The manufacturing process for closures involves processing raw materials and auxiliary substances; weighing and mixing; followed
by vulcanization. Vulcanization is a chemical process for converting rubber or related polymers into more durable materials
via the addition of sulfur (or another equivalent curative) together with an accelerating agent such as 2-mercaptobenzothiazole;
an activator, usually zinc oxide; fillers such as carbon black or limestone; antioxidants; and lubricants. Following vulcanization,
molding and compressing occur.
There are two types of molding: compression and injection, of which the former is the most common. Compression molding is
a method of molding in which the molding material, generally preheated, is first placed in an open, heated mold cavity. The
mold is closed with a top force or plug member, and pressure is applied to force the material into contact with all mold areas,
while heat and pressure are maintained until the molding material has cured. Injection molding is a manufacturing process
for producing parts from both thermoplastic and thermosetting plastic materials. Material is fed into a heated barrel, mixed,
and forced into a mold cavity where it cools and hardens to the configuration of the mold cavity.
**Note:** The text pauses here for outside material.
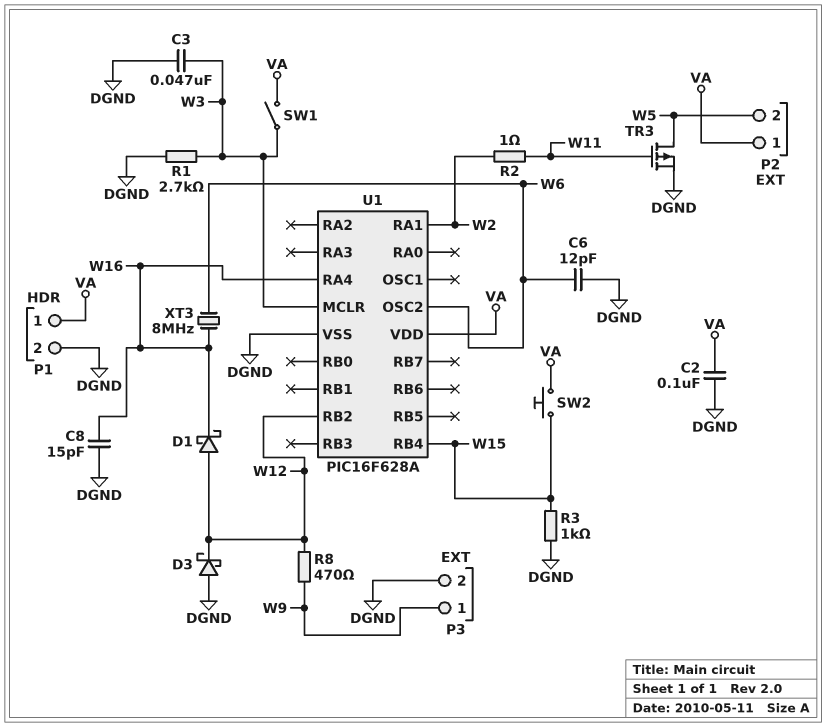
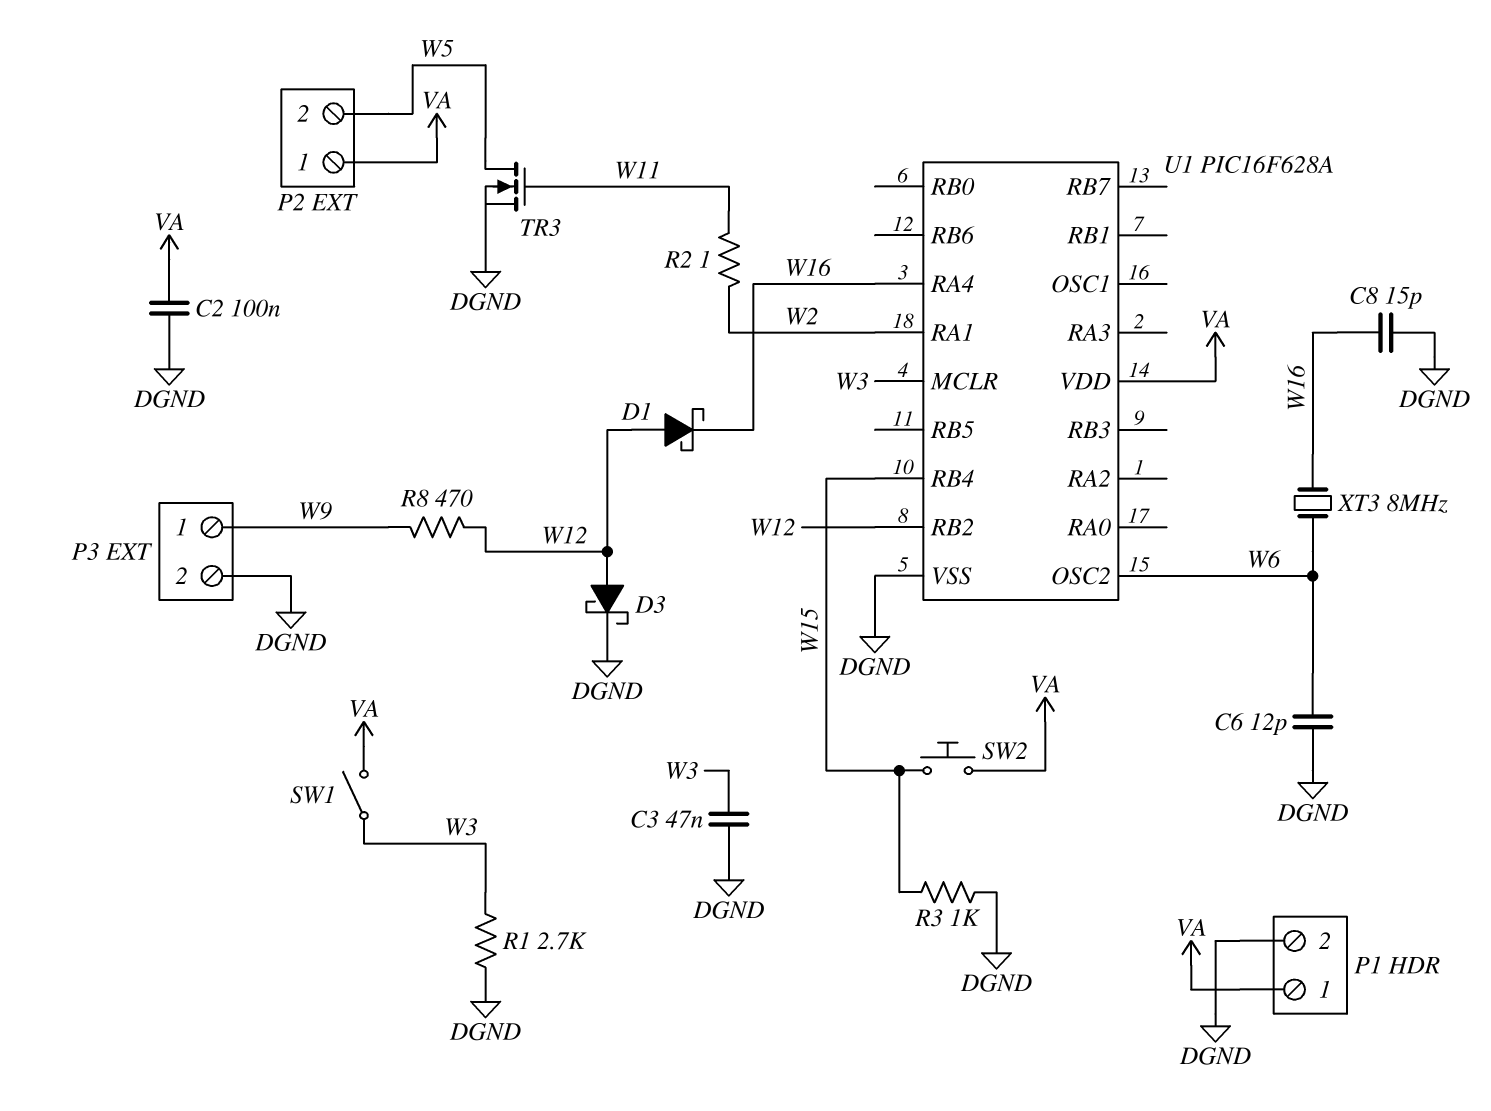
D3: schottky (A DGND, K W12) -> schottky (A W12, K DGND)
TR3: PMOS (G W11, D W5, S DGND) -> NMOS (G W11, D W5, S DGND)

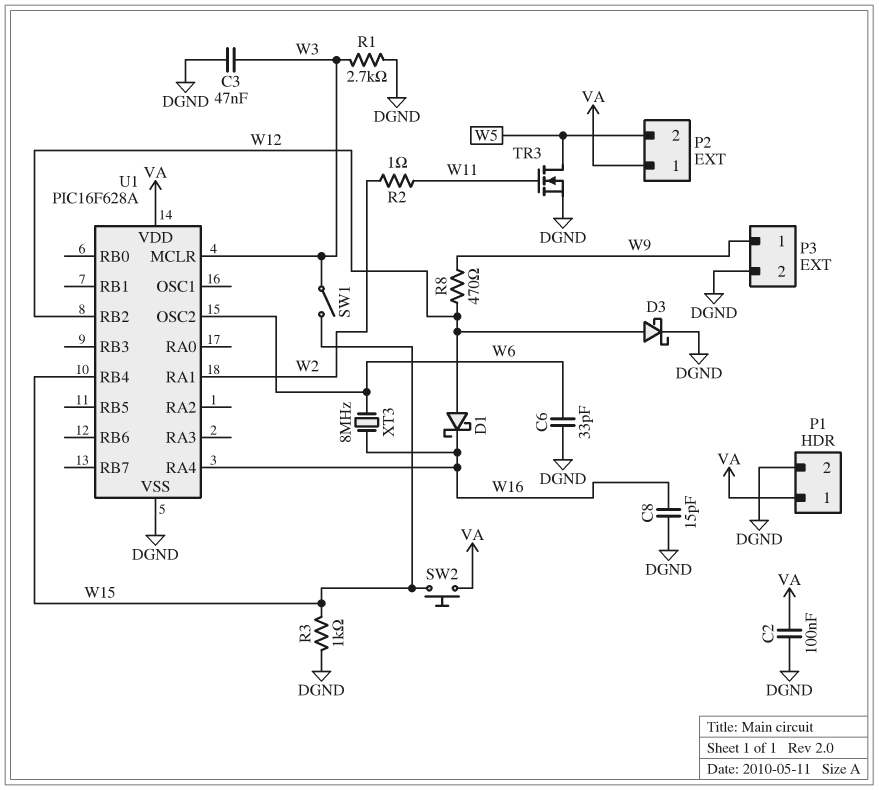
C6: 12pF (DGND, W6) -> 33pF (DGND, W6)
SW1: switch (VA, W3) -> switch (W3, W15)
After molding, the stages are: coating, washing, siliconization (if required, using specific, high-viscosity silicon oil),
and packaging. Siliconization has several advantages in that it prevents stoppers from sticking together or onto other surfaces
and can assist with the insertion of a needle through the stopper. The siliconization step is, however, a potential source
of contamination. Silicone used in the preparation of rubber stoppers should meet appropriate quality control criteria and
not have an adverse effect on the safety, quality, or purity of the drug product.
The mixing of raw materials and auxiliary substances involves the formulation of the stopper. A stopper is typically made
up of 60% rubber, 30% fillers (which protect the physical properties of the rubber) and pigments, 5% plasticizers (which provide
flexibility), 5% additional chemicals including accelerators (which help to create the cross-linkages which give the stopper
its strength and hardness), activators (which are a function of the efficiency of the cross-linkages), and antioxidants (which
help to avoid the degradation of the rubber).
There are different types of rubber, such as natural rubber (latex), isoprene rubber (a chemical copy of natural rubber),
styrol-butadine rubber, ethylene propylene dyes monomers, silicone (polysiloxane) rubber, and halogenized butyl rubber.